His passion for sailing began when he was a child growing up on the Lincolnshire coast, where his mother ran a burger bar.
“We were in a location where water sports were quite a big thing; every day over the summer I’d be on the beach doing various water sports, then from the age of 16 I joined the RLNI in Skegness, and I worked on the beach as a lifeguard,” says Andy, who attended Skegness Grammar School.
“I just love being on the sea, in fact I find it quite hard not living by the sea – I think it’s the freedom of it really.
“Plus I like to be able to make my living from something I absolutely love doing.
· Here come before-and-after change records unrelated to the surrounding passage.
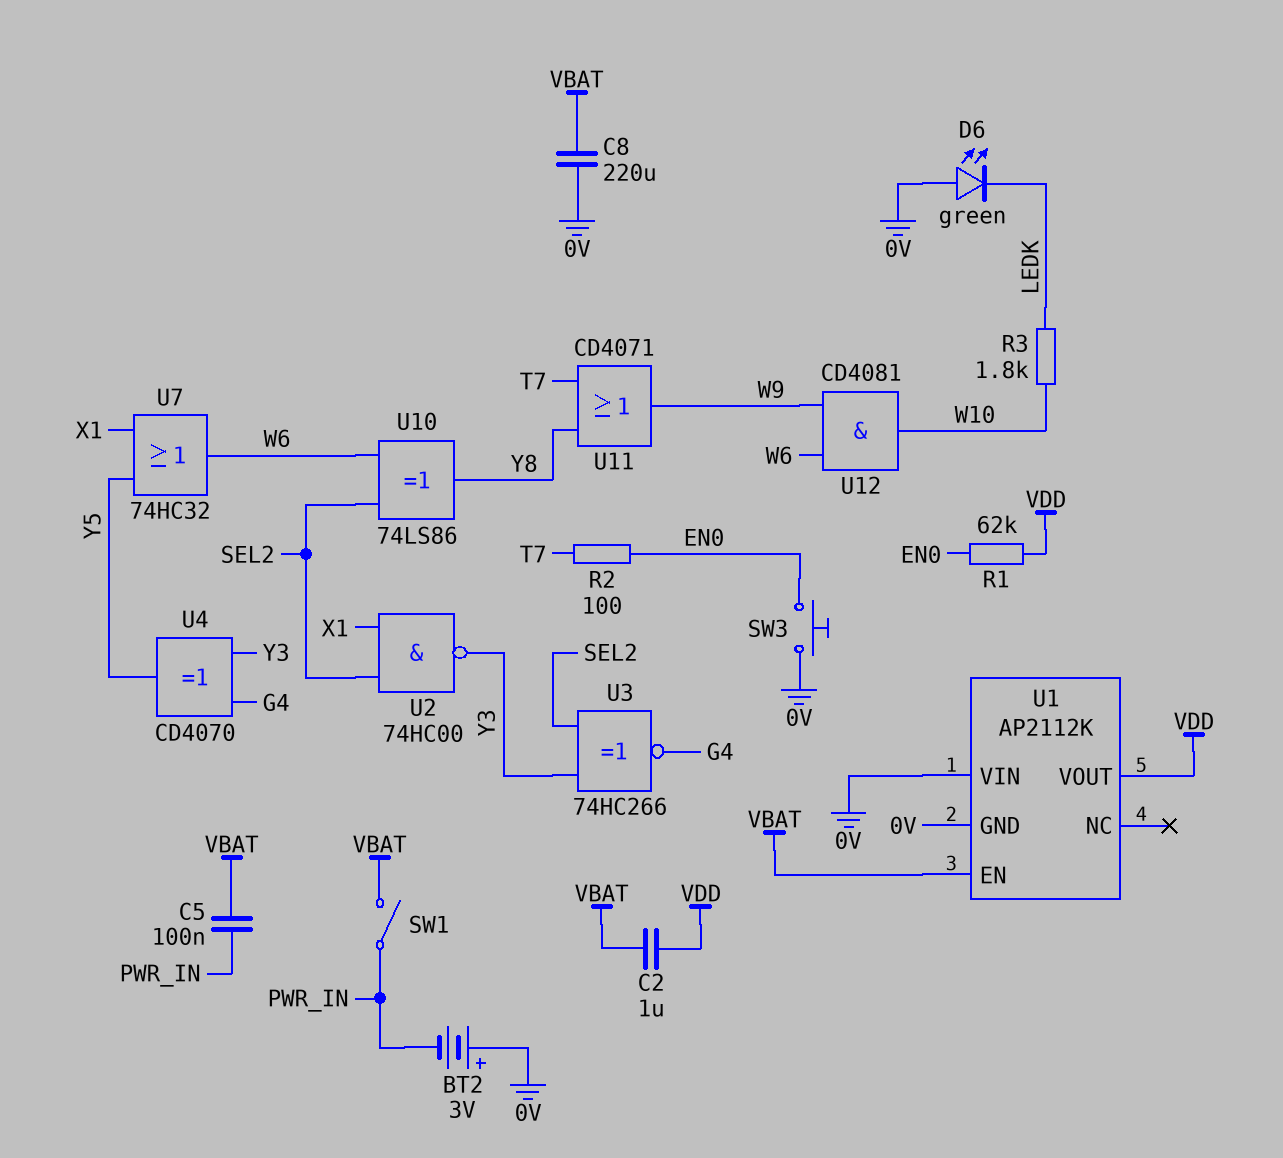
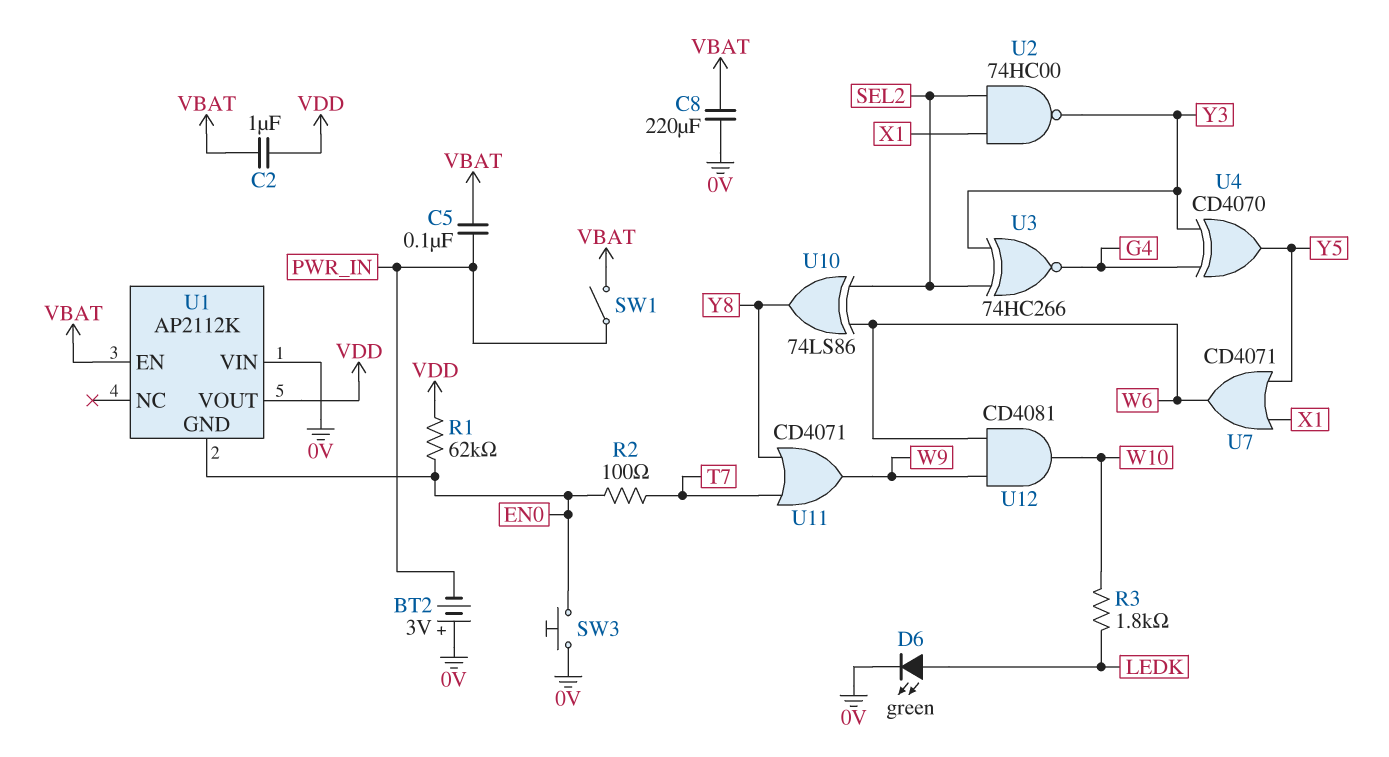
D6: LED green (A 0V, K LEDK) -> LED green (A LEDK, K 0V)
U1 pin GND: 0V -> EN0
U7: OR 74HC32 (in X1, in Y5, out W6) -> OR CD4071 (in X1, in Y5, out W6)

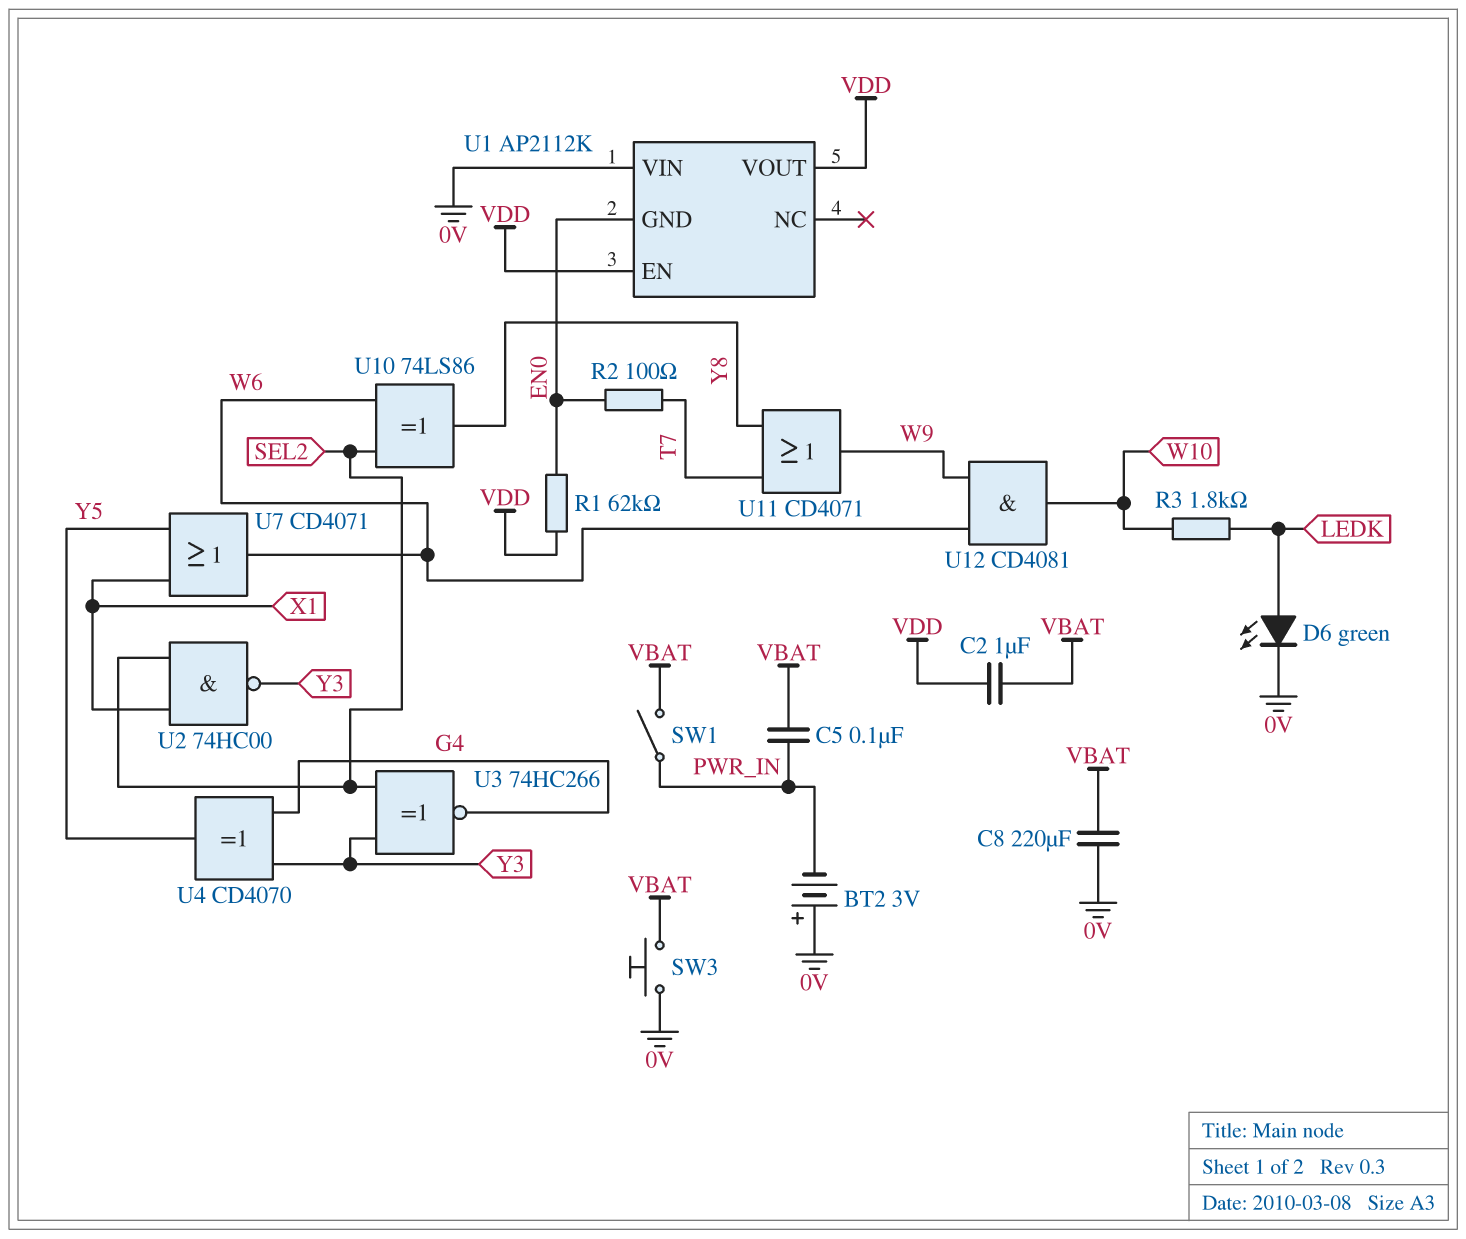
SW3: button (0V, EN0) -> button (0V, VBAT)
U1 pin EN: VBAT -> VDD

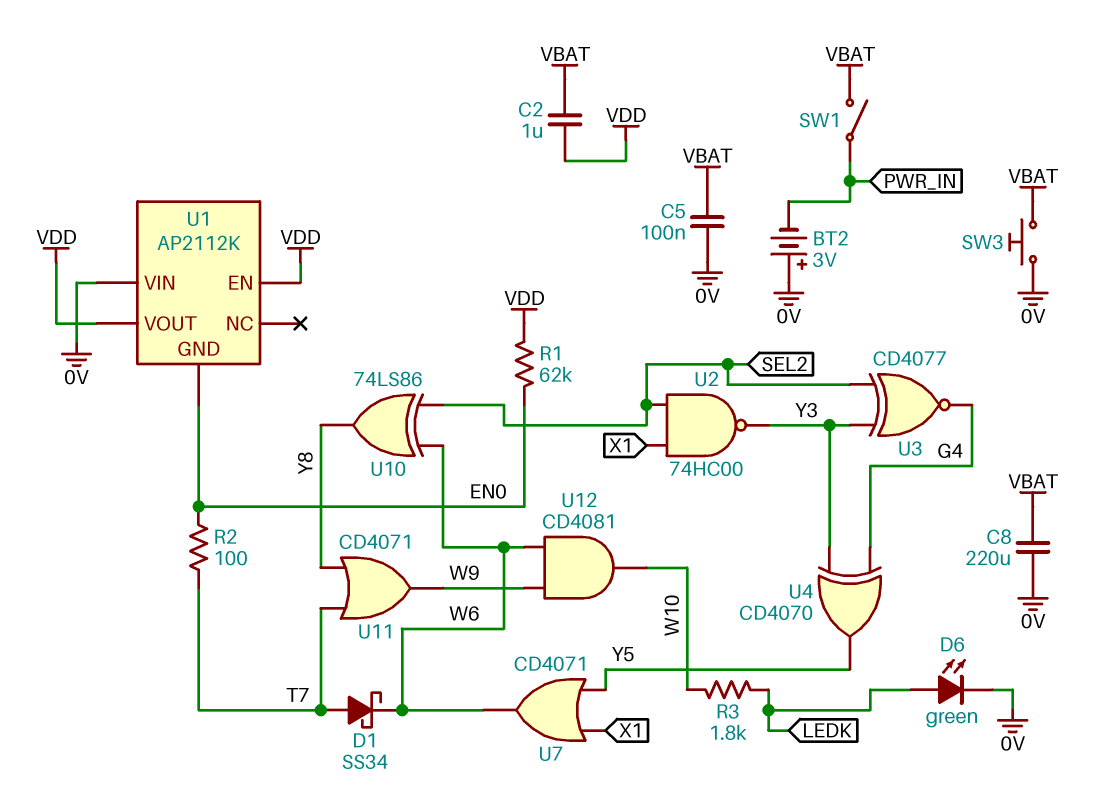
C5: 100nF (PWR_IN, VBAT) -> 100nF (0V, VBAT)
D1: none -> schottky SS34 (A T7, K W6)
U3: XNOR 74HC266 (in SEL2, in Y3, out G4) -> XNOR CD4077 (in SEL2, in Y3, out G4)

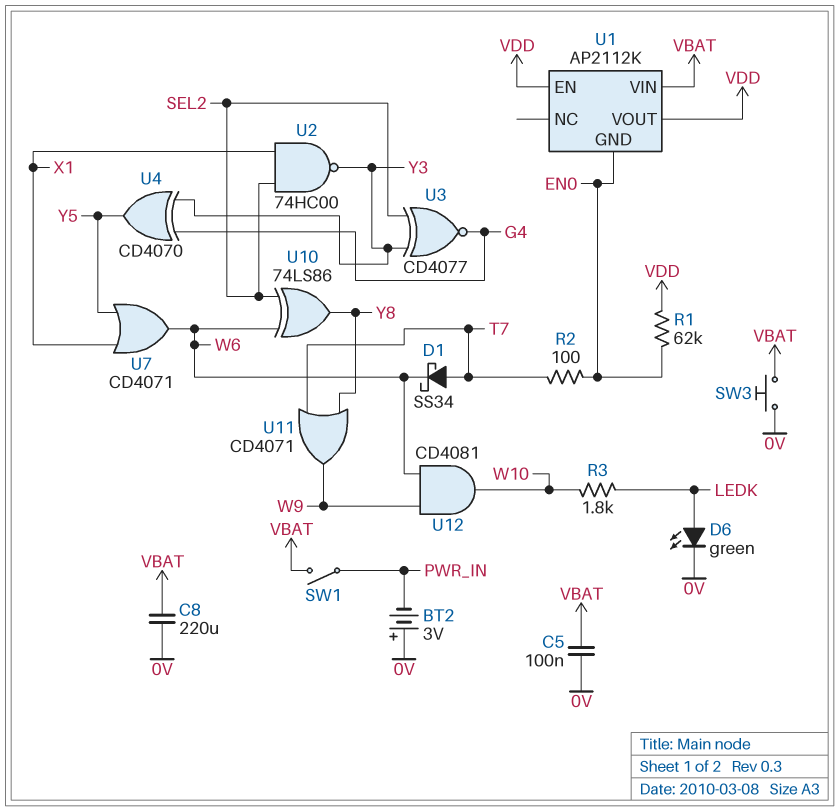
C2: 1uF (VBAT, VDD) -> none
U1 pin VIN: 0V -> VBAT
I did my Yachtmaster qualification with the RLNI and then I went to finish it off in Cowes, on the Isle of Wight, in my early twenties.
“I finished the practical side of it on sailing and powerboats and after that I worked on various different private and commercial boats all over the world.”
Andy’s job has taken him to Australia, the Caribbean, all around the Mediterranean, Greece, Turkey and Fiji, while he’s crossed the Atlantic Ocean nine times.
“I spend my time teaching and working on private boats and when I’ve been away too long I’m based at Cowes now,” he adds.
“I’m really looking forward to the Clipper Race. it’s going to be a massive challenge though, as it will be about eighty per cent organisation – managing and teaching the team you are given – and twenty per cent actually sailing the boat.”
The Clipper Race was the brainchild of Sir Robin Knox-Johnston, the first person to sail solo non-stop around the world in 1968–69. The event has a deep passion for challenge and life changing adventure at its core. Since the first Clipper Race in 1996, almost 5,000 people have been turned into competent ocean racers.
It has brought together everyone from chief executives to taxi drivers, nurses and firefighters, farmers, airline pilots and students, from age 18 upwards, to take on Mother Nature’s toughest conditions. There is no upper age limit, with the oldest competitor to date being 74.
Whether they choose to take on the whole circumnavigation or compete in one or more of eight individual legs, every crew member achieves something remarkable as they conquer some of the world’s most challenging oceans.
The overall route is split into a series of global races, with a maximum twelve points going to first place, descending to one point for twelfth place. The team with the highest cumulative points at the end of the final race wins the series, and the Clipper Race trophy.
Starting from the UK this August, the Clipper 2017–18 Race route will see the teams first race across the Atlantic to South America; then the South Atlantic to Cape Town, South Africa; across the Southern Ocean’s Roaring Forties to Western Australia; around to East Australia taking in the famous Rolex Sydney Hobart Yacht Race en route; back into the Northern Hemisphere to Qingdao, China via Sanya; across the mighty North Pacific to West Coast USA; to New York via the famous Panama Canal; and then a final Atlantic crossing before arriving back in the UK in summer 2018 as ocean racing heroes.
The race promises to be exciting, uncomfortable, relentless, exhilarating and at times, frustrating. Each of the twelve teams will need to display extraordinary amounts of focus, determination and stamina.
Andy is now working full-time at the Clipper Race HQ in Gosport, where he and the eleven other skippers are leading the intensive crew training courses.
The next major event in the race preparations is crew allocation, which takes place at Portsmouth Guildhall on 20th May, when all the skippers and crew will be assigned to their teams for the first time.
“I’m really looking forward to the challenge – we’ve got five months’ training to get prepared and I’m just looking forward to getting on the boat,” added Andy.